Pada tanggal 8 Maret 1942, Belanda menyerah terhadap Jepang menggunakan menandatangani Perjanjian Kalijati. Sebenarnya bukan masa awal penjajahan Jepang yang ingin dibahas pada sini, melainkan membahas mengenai Hindia-Belanda yang menghadapi krisis, yang dalam beberapa bulan saja mengakibatkan dia runtuh buat selama-lamanya.
Menurut Ong Hok Ham, Hindia-Belanda adalah negara pejabat (beamstaat), yang kaku mengatasi masalah warga . Hal ini mengakibatkan renggangnya hubungan antara negara & rakyat yg dikuasainya. Malahan bisa muncul kesan penindasan dari negara pada masyarakat, lantaran birokrasi yg nir berakar pada realitas rakyat. Bahkan tidak ada bisnis buat berbagi hubungan yang baik menurut pemerintah dan rakyat Indonesia. Semua permintaan-permintaan pun ditolak.
Setelah Jepang memulai invasinya, & berhasil menduduki koloni Prancis, yaitu Indocina (1940). Hindia-Belanda mencicipi serangan Jepang yang mengancam mereka. Tetapi, Hindia-Belanda juga menolak diplomasi ofensif berdasarkan Jepang ketika itu.
Mosi di Volksraad (Dewan Rakyat) buat Indonesia berparlemen tidak dikabulkan.

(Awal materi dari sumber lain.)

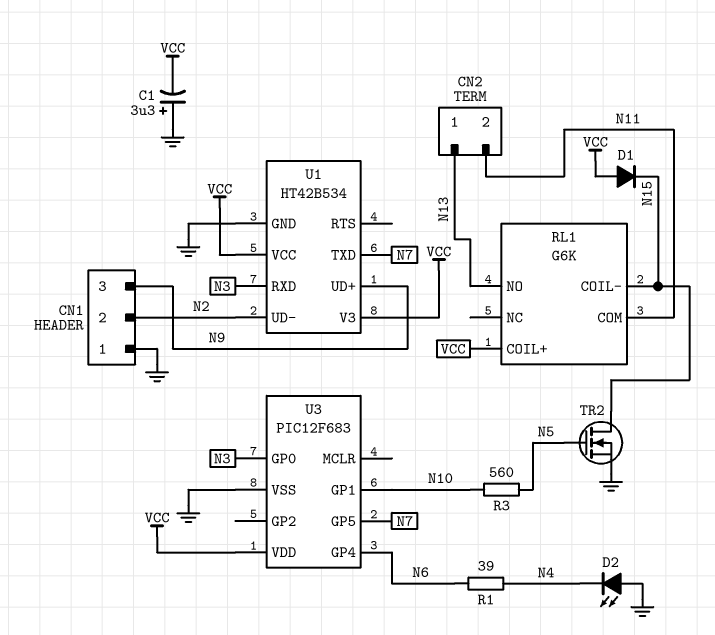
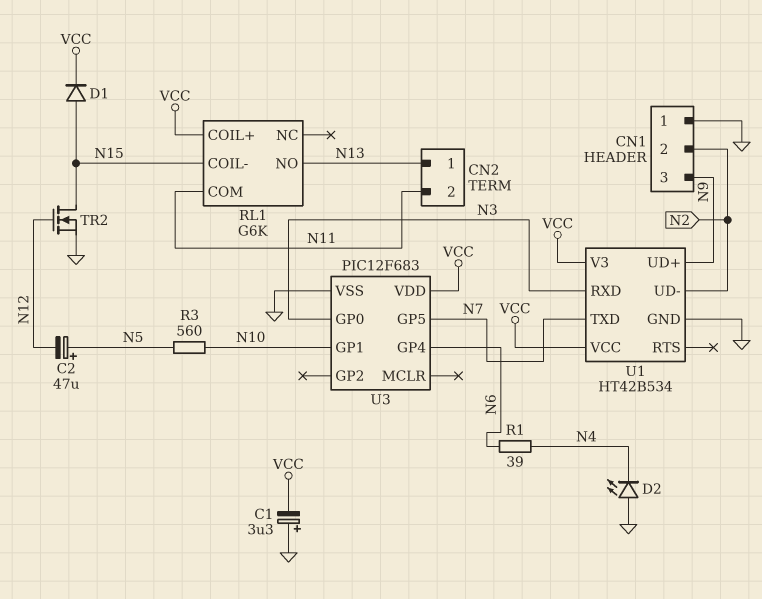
C2: none -> 47uF (plus N5, minus N12)
D1: diode (A VCC, K N15) -> diode (A N15, K VCC)
TR2: NMOS (G N5, D N15, S GND) -> NMOS (G N12, D N15, S GND)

Mosi buat menggantikan nama ?Hindia-Belanda? Atau ?Inlander? Menjadi ?Indonesia? Jua dibantah. Bahkan mosi dominan keanggotaan Indonesia pun ditolak. Padahal pemeritah mempunyai kesempatan buat menyebarkan interaksi baiknya dengan rakyat Indonesia. Pada ketika Belanda diduduki Jerman, ada banyak simpati terhadap nasib Ratu & keluarga kerajaan. Tokoh-tokoh nasional pun misalnya Hatta, Cipto Mangunkusumo, & lain-lain menyatakan keprihatinan mereka.
Tidak ada tanggapan dari pihak pihak Belanda atas ucapan keperihatinan ini, sebagai akibatnya rasa simpati terhadap Ratu juga hilang. Pada bulan Januari 1941 Pemerintah Hindia-Belanda menangkap Thamrin, karena menjalin interaksi menggunakan Jepang sehingga ia dianggap membahayakan.

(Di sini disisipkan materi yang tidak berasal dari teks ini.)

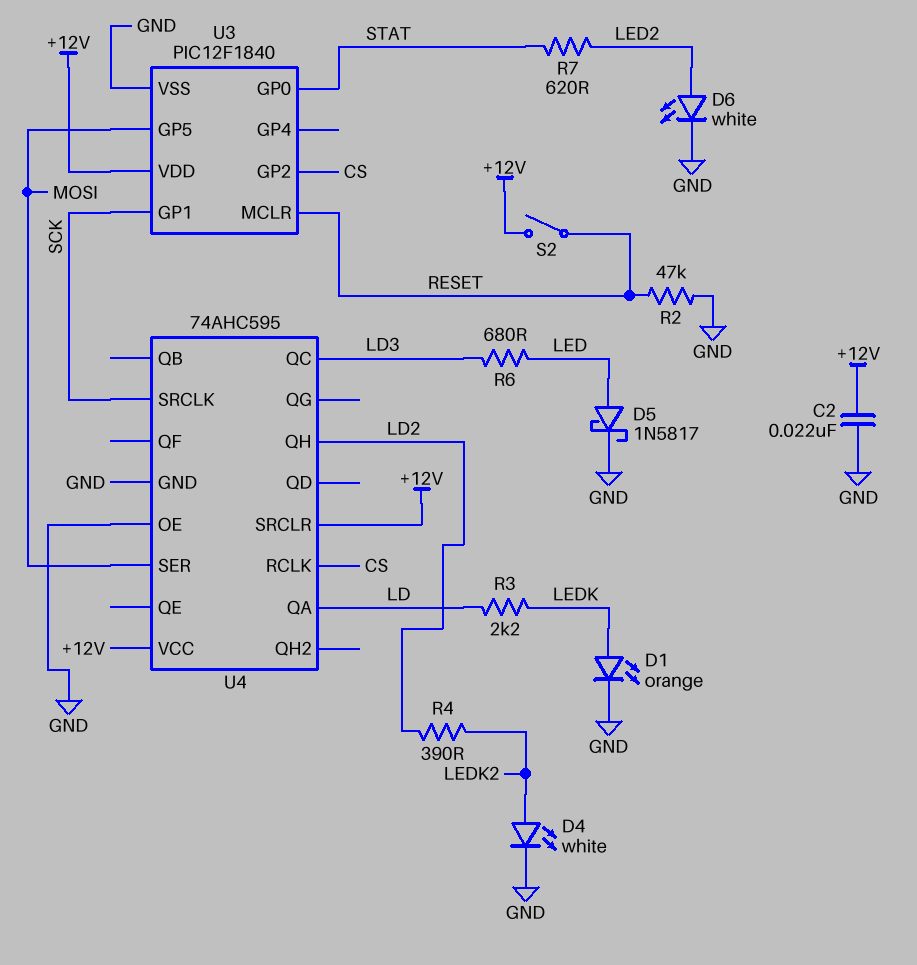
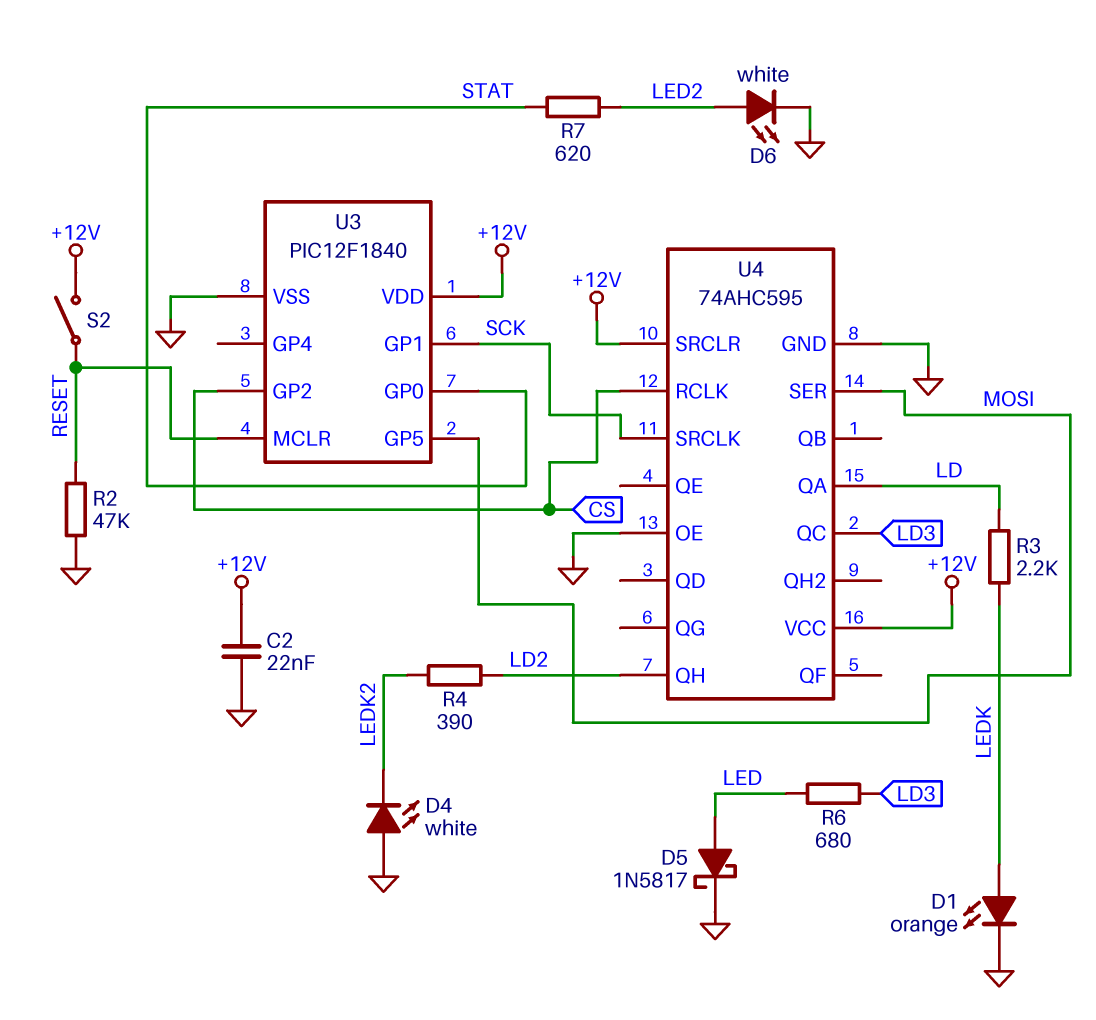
D4: LED white (A LEDK2, K GND) -> LED white (A GND, K LEDK2)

Pemerintah Hindia-Belanda sebenarnya telah membuat undang-undang milisi terbatas buat memperbesar kekuatan militernya, hanya segelintir orang Indonesia yang diperbolehkan ikut milisi umum. Hanya lima.000 sampai 6.000 orang Indonesia yg akhirnya ikut, itu jua lantaran para bupati daerah yang mendaftarkan mereka. Jumlah ini tentu sangat sedikit apabila dibandingkan dengan milisi Inggris di India.
Belanda juga mencatat bahwa hanya kurang lebih 300.000 ? 500.000 orang yang ikut dalam organisasi pergerakan nasional dan tergolong menjadi Staatsgevaarlijken (anti pemerintah), sedangkan sebagian akbar warga apatis. Golongan apatislah yang sebenarnya sebagai rintangan tersulit bagi pemerintah Hindia-Belanda.
Selain itu, lemahnya alutsista dan infrastruktur yg antik sebagai penyebab mudahnya Hindia-Belanda buat jatuh ke tangan Jepang. Tetapi, seandainya apabila warga Indonesia mayoritas memihak pada Belanda & berpartisipasi melawan Jepang secara sukarela. Ada kemungkinan Hindia-Belanda dapat bertahan lebih usang. Ini akan memberikan waktu yang lebih buat Sekutu buat melakukan membalas agresi Jepang. Tentu pendudukan Jepang di Indonesia menjadi sesuatu yg mahal bagi Jepang.